I'll second the Philips but get the 5960 if you have a HDMI capable TV. It's got the best upscaling implementation for the price. DVD's look great with them. To be honest, even with blank hard drives lying around, I haven't bothered with the USB connection (yet)


----------



## wavejumper (14 Jan 2008)

bought the philips dvp5160 last month. the usb port accepted my 1gb memory stick and it plays back avi's, divx's and mp3 files no problem.  also it plays back cd-r's with the above filetypes.

I use the component output into a sony lcd and experienced no problems.  also there's very sinple instructions on the amazon website to unlock the multiregion option.  I did it and had no problems playing back a dvd purchased from the states.

was about 50 euro...very good value and trouble free thus far...


----------



## zag (15 Jan 2008)

Thanks for the replies.  I actually went out and bought before I saw all the recommendations for Philips.  I ended up with a Philips DVDR-3480 which has so far not had any issues with anything I threw at it (which admittedly wasn't a lot . . .).  I think it cost €85 in PowerCity.

I went for a DVD recorder since I reckoned it would be usefull for copying stuff from my camcorder direct to DVD.  The man in the shop said it wasn't multi-region (said none of the writers were) when I bought it, although as expected it took me all of 30 seconds on the web to find out the code.  This whole region thing is a joke - it's not as if someone worked out a cunning way to remove the protection, this code (as with many others) had to be written into the firmware by the manufacturer.

I was going to buy one of those DVD/VCR combo yokes so I could record to tape but then I thought about it and realised that it would be a whole lot easier to just forget about video and record straight to DVD.

z


----------



## ClubMan (15 Jan 2008)

zag said:


> This whole region thing is a joke - it's not as if someone worked out a cunning way to remove the protection, this code (as with many others) had to be written into the firmware by the manufacturer.


The hardware manufacturers just play along with the stupid game to keep the media producers happy. It's is all pointless.


----------



## spinal_tap (16 Jan 2008)

Phillips multi-regional in Currys before the Xmas for 44.97. Can't rmemeber the model number, can get it if you need it. It's called the 'one plays all' or something like that. Normally 49.99. Nice, slim bit of kit.


----------



## SunshineSupe (17 Jan 2008)

As noted above, pretty much any DVD player these days can easily be made multi-regional. It's usually a matter of plugging a few keystrokes on the remote control and it should work to play all regions' DVDs.

Just google your DVD's manufacturer and model number along with words like "multiregional" and "unlock" (or something like this) and it should come up with pages that contain the codes for unlocking.

What I found particularly shocking is when we found that the Alba portable DVD cheapo that we bought from Argos was set for Region 1.  It seems to me that a portable player that is meant to travel should also be capable of playing DVDs from around the world.  It took awhile to find the code (especially for a no-names brand such as Alba).
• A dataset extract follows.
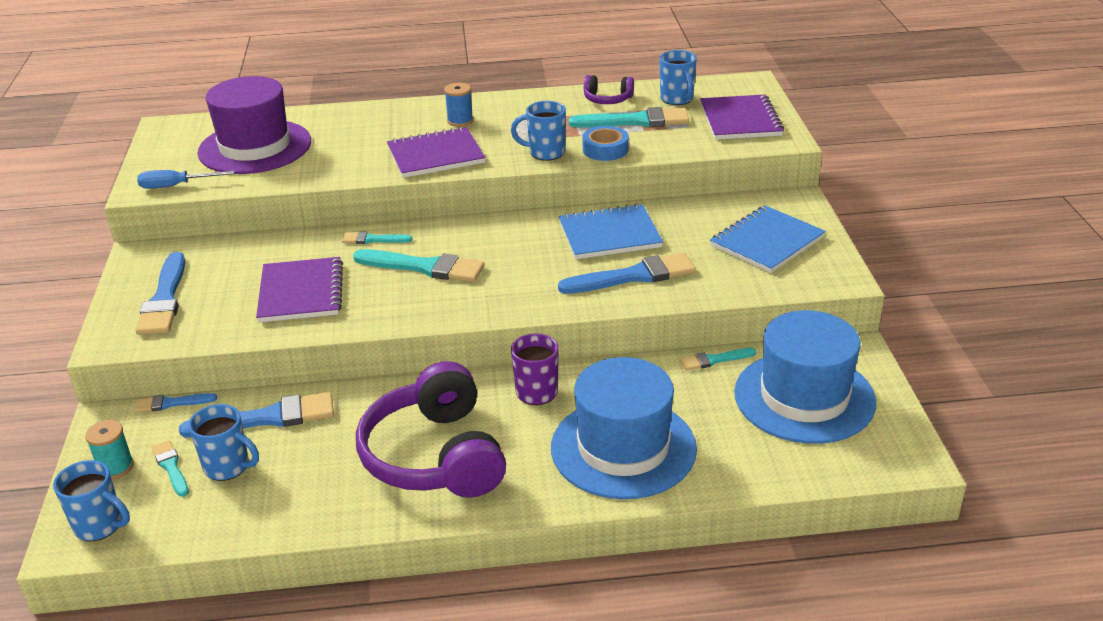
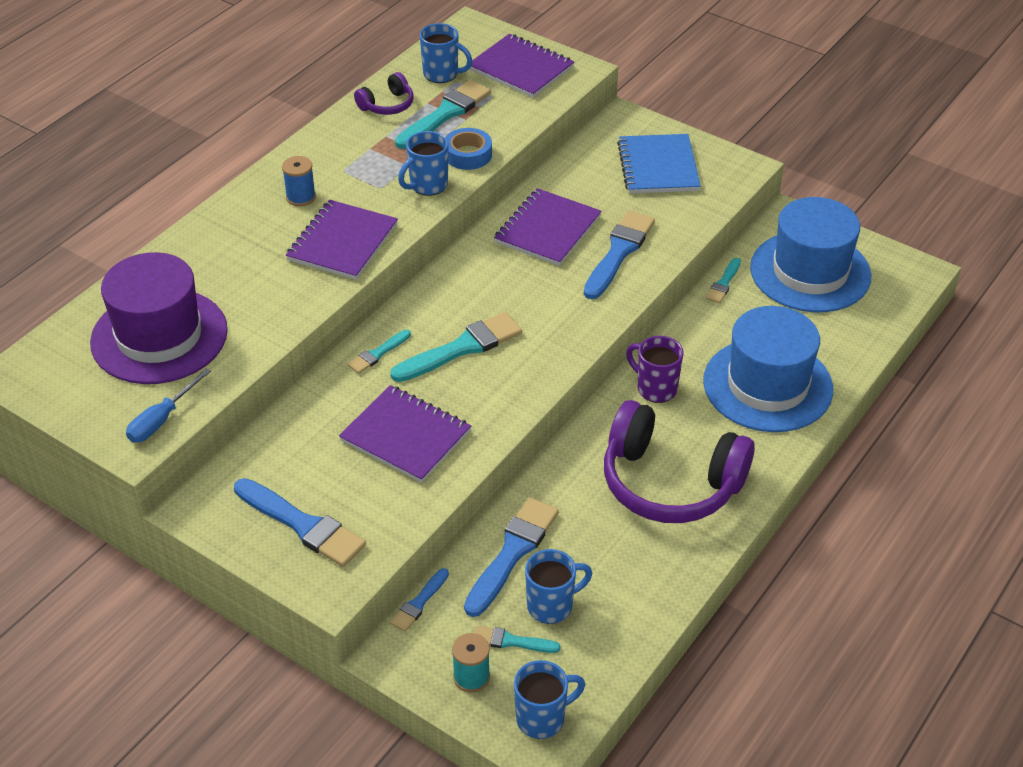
camera: 50 degrees left, 10 degrees up
(609, 235) = (547, 229): blue notebook -> purple notebook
But when I did find them, worked like a charm and the Alba plays everything now.


----------



## swally (24 Jan 2008)

zag said:


> I went for a DVD recorder since I reckoned it would be usefull for copying stuff from my camcorder direct to DVD. The man in the shop said it wasn't multi-region (said none of the writers were) when I bought it, although as expected it took me all of 30 seconds on the web to find out the code. This whole region thing is a joke - it's not as if someone worked out a cunning way to remove the protection, this code (as with many others) had to be written into the firmware by the manufacturer.
> 
> 
> z


 
Zag I have this DVD recorder, can you direct me to the site you found the code. Thanks


----------



## ClubMan (24 Jan 2008)

?


----------



## zag (24 Jan 2008)

http://www.videohelp.com/dvdhacks/philips-dvdr3480/8616

You just have to press the keys slowly - not really slow, just enough to make sure that the key presses are registered.  The final 0 in the code is the bit that sets the region to 0 (or no region).
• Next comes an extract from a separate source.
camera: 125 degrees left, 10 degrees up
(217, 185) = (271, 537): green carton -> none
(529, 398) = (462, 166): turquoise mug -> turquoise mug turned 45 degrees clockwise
Also note that you may have problems tuning BBC2 on this device.  It seems there is a slight glitch on the tuner when set to Ireland.  If you have this problem, go into the device setup and select Germany as the country, then re-tune.  This info is from the Philips site - http://www.p4c.philips.com/cgi-bin/dcbint/cpindex.pl?ctn=DVDR3480/05&scy=IE&slg=en

Has anyone else noticed that when you put a DVD in and press play with the tray open, the device seems to go into standby mode instead of playing ?

z


----------